Background: Simpson Golabi Behmel syndrome (SGBS) is caused by loss-of-function mutations in the GPC3 gene, which encodes glypican-3, a cell-surface heparan sulfate proteoglycan that acts as a negative regulator of the Hedgehog signaling pathway during development. GPC3 mutations result in hyperactivation of Hedgehog signaling ultimately leading to pre- and postnatal overgrowth and cancer. On the other hand, thyroglossal duct cyst (TGD) is a common congenital anomaly in the midline of the neck, although, thyroglossal duct cyst carcinomas (TGDC) are rare in the pediatric population, with less than 60 cases reported to date. We describe a new mutation of the GPC3 gene in a patient with SGBS who presented papillary thyroid cancer (PTC) in TGDC.

Case presentation: A 9-year-old male patient with a history of tall stature, macrocephaly, dysmorphic features, and neurodevelopmental delay since 2 years of age. As relevant history, he was born prematurely at 32 weeks with a birth weight of +1.82SD and height of +1.9SD (INTERGROWTH-21st). At 6 years old, I have presented a mass in the anterior triangle of the neck compatible with a TGD which was resected. Pathology reported commitment by a non-encapsulated follicular variant of PTC in the cyst. Total thyroidectomy with central lymph node dissection was indicated. The pathology was negative for malignancy. Three years later he was admitted to emergency with a myxedema coma, apparently with poor adherence to treatment with levothyroxine. Tests reported high thyroid-stimulating hormone, suppressed free thyroxine and rising thyroglobulin. Iodine-131 whole-body scan showed a possible recurrent lesion. Magnetic resonance imaging of the neck showed pseudocysts lesion at the base of the tongue compatible with acquired ranula, lymph nodes not suspicious for malignancy, and he was discharged. An exome requested as part of the overgrowth syndrome study reported probable pathogenic variant c.1090G>T;p. (Glu364*), in hemizygous, in GPC3 gene compatible with the genetic diagnosis of SGBS type 1, with X-linked recessive inheritance.
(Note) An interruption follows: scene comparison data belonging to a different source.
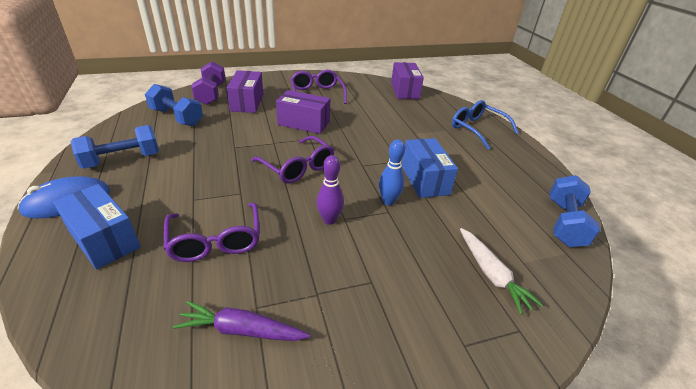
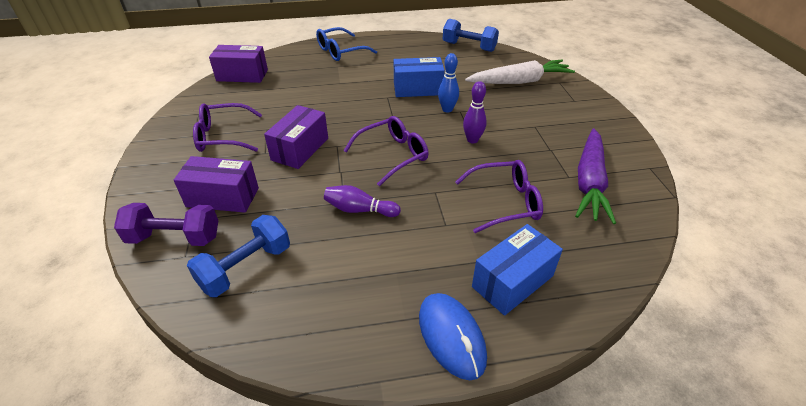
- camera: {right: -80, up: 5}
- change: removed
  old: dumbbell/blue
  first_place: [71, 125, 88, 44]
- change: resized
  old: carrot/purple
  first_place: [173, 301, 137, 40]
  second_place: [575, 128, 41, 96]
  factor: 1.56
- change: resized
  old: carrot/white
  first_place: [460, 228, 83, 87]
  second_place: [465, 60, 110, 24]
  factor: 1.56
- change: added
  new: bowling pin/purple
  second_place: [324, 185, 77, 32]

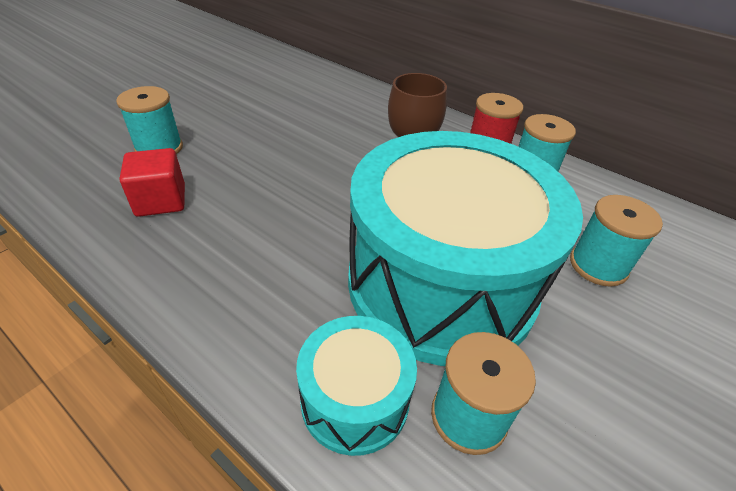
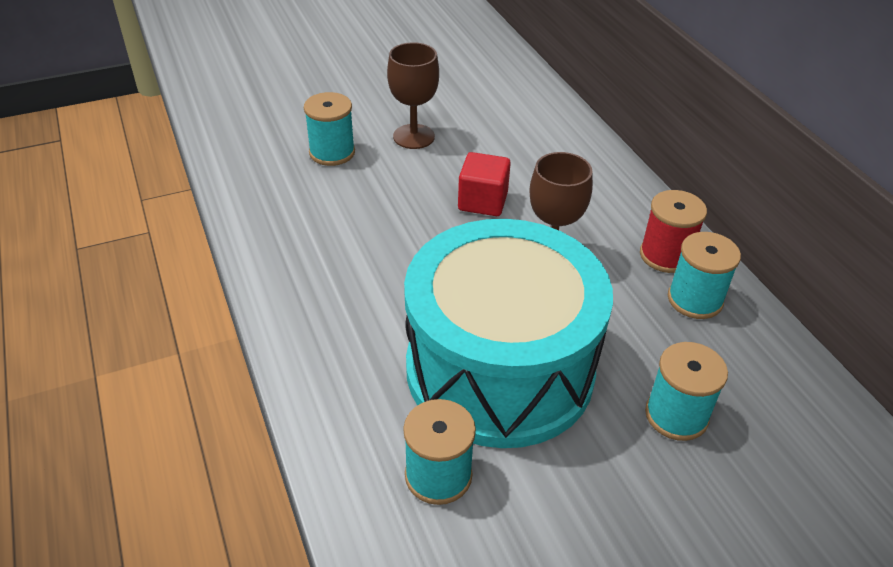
- camera: {right: 30, up: 0}
- change: moved
  old: cube/red
  first_place: [120, 148, 65, 69]
  second_place: [458, 152, 53, 64]
- change: removed
  old: drum/turquoise
  first_place: [296, 316, 121, 140]
- change: added
  new: goblet/brown
  second_place: [387, 42, 52, 107]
Conclusions: In our case, it is possible that the presence of a mutation in the GPC3 gene has predisposed a congenital anomaly such as TGD. However, despite people affected by SGBS are at increased risk of cancer, to date, there is no data linking SGBS with thyroid cancer. It is not clear, whether the presence of a mutation in the GPC3 gene in our patient confers a higher risk of recurrence and distant metastasis.